SageBrush wrote:Skip the conspiracy crap,
You need to educate yourself about the distortions that exist in science
. All science.
It is not the impartial, dispassionate endeavor which you and many others imagine it to be. All science needs to be looked at with a skeptical eye, not swallowed without thinking."A biased scientific result is no different from a useless one." -- Daniel Sarewitz
I'm not sure I would go quite as far as Sarewitz here, since all research has bias, but certainly some research is rendered worse than useless due to biases imposed.
Having looked carefully at what goes into hydrogen-based transportation versus BEV-based transportation, I have no problem calling bullshit on this type of "science" which predicts a factor of five or more reversal in the situation in just seven short years. The reality is that the costs of manufacturing batteries have been plummeting while the costs for manufacturing fuel cells have been stagnant. It's simply nonsense and should be treated as such. These scientists need to be held accountable for such ridiculous reports.

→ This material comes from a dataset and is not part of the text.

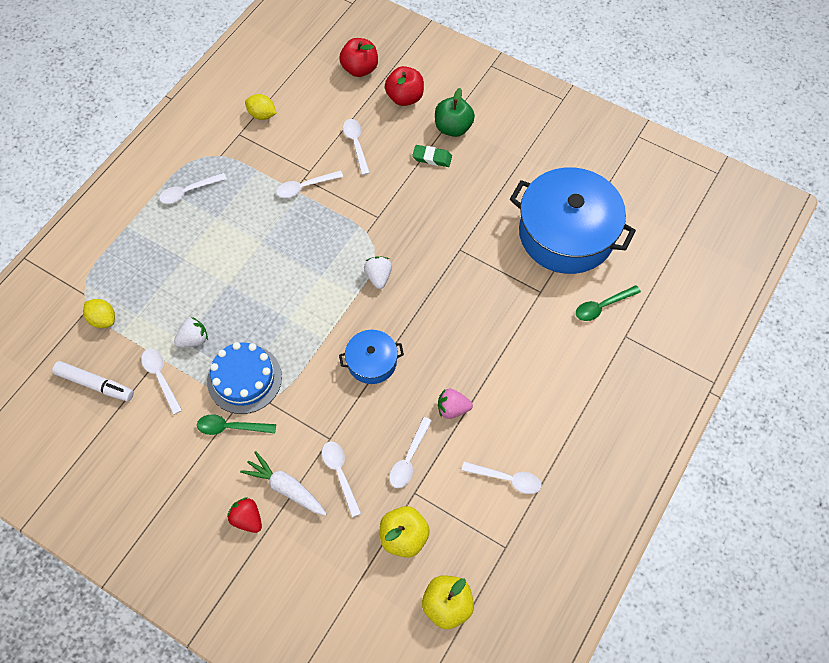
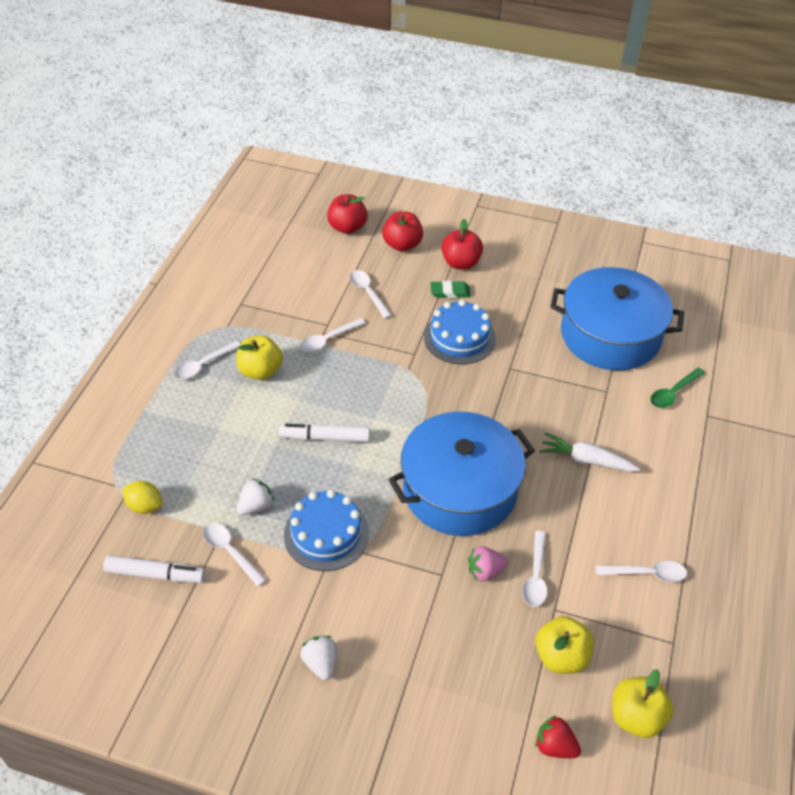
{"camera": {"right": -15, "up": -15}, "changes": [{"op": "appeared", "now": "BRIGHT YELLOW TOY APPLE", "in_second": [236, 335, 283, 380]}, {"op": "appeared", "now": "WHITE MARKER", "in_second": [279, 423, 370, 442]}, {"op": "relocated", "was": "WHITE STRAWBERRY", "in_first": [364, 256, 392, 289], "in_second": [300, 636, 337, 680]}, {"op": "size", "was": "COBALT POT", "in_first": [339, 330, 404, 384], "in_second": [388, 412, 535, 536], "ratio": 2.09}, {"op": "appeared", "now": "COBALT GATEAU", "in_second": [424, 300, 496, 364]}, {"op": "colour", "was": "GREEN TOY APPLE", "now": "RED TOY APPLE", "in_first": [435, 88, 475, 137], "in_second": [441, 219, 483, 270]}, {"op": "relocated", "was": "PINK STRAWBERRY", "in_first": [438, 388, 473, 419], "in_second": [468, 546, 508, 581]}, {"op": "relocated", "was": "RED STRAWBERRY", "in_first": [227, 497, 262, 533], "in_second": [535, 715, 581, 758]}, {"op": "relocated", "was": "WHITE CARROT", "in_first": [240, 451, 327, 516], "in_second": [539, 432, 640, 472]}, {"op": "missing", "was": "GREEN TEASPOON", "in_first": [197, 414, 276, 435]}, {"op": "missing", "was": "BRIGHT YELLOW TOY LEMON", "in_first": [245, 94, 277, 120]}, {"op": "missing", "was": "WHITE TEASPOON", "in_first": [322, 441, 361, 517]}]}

SageBrush wrote:the national labs are reputable sources.
On a good day they can be. But the U.S. national labs can ONLY do the specific research they are allowed to do by their funding agencies. If they don't produce the results that is expected, that funding can and does get cut off. As a result, they have produced some absolute crap over the years. In the recent past, government-funded research has been very consistent in the past couple of decades: H2 FCVs are to come out on top in all projections of future value. This has been true ever since politicians started promoting "the Hydrogen economy". This allows politicians to continue the charade that hydrogen is the endgame.
SageBrush wrote:In my corner of Colorado the great sun, inexpensive PV and combined state and federal tax credits make the Prius Prime PHEV an outstanding value. I paid about $17k for the car and fuel averages out to ~ 2 cents a mile for my use which is mostly 90 mile commutes resulting in 40% EV miles. Oh ... and the Prius has phenomenal reliability for icing on the cake. I estimate ~ 7.5 cents a mile for capitalization+fuel lifetime. CO2 emissions are about 110 grams per mile, NOx 2 mg/mile and SOx 0 mg/mile during driving.
I seriously doubt the study that was published calculated costs after subsidies. Just because they might have biases doesn't mean they are such bad scientists that they would include that in the report.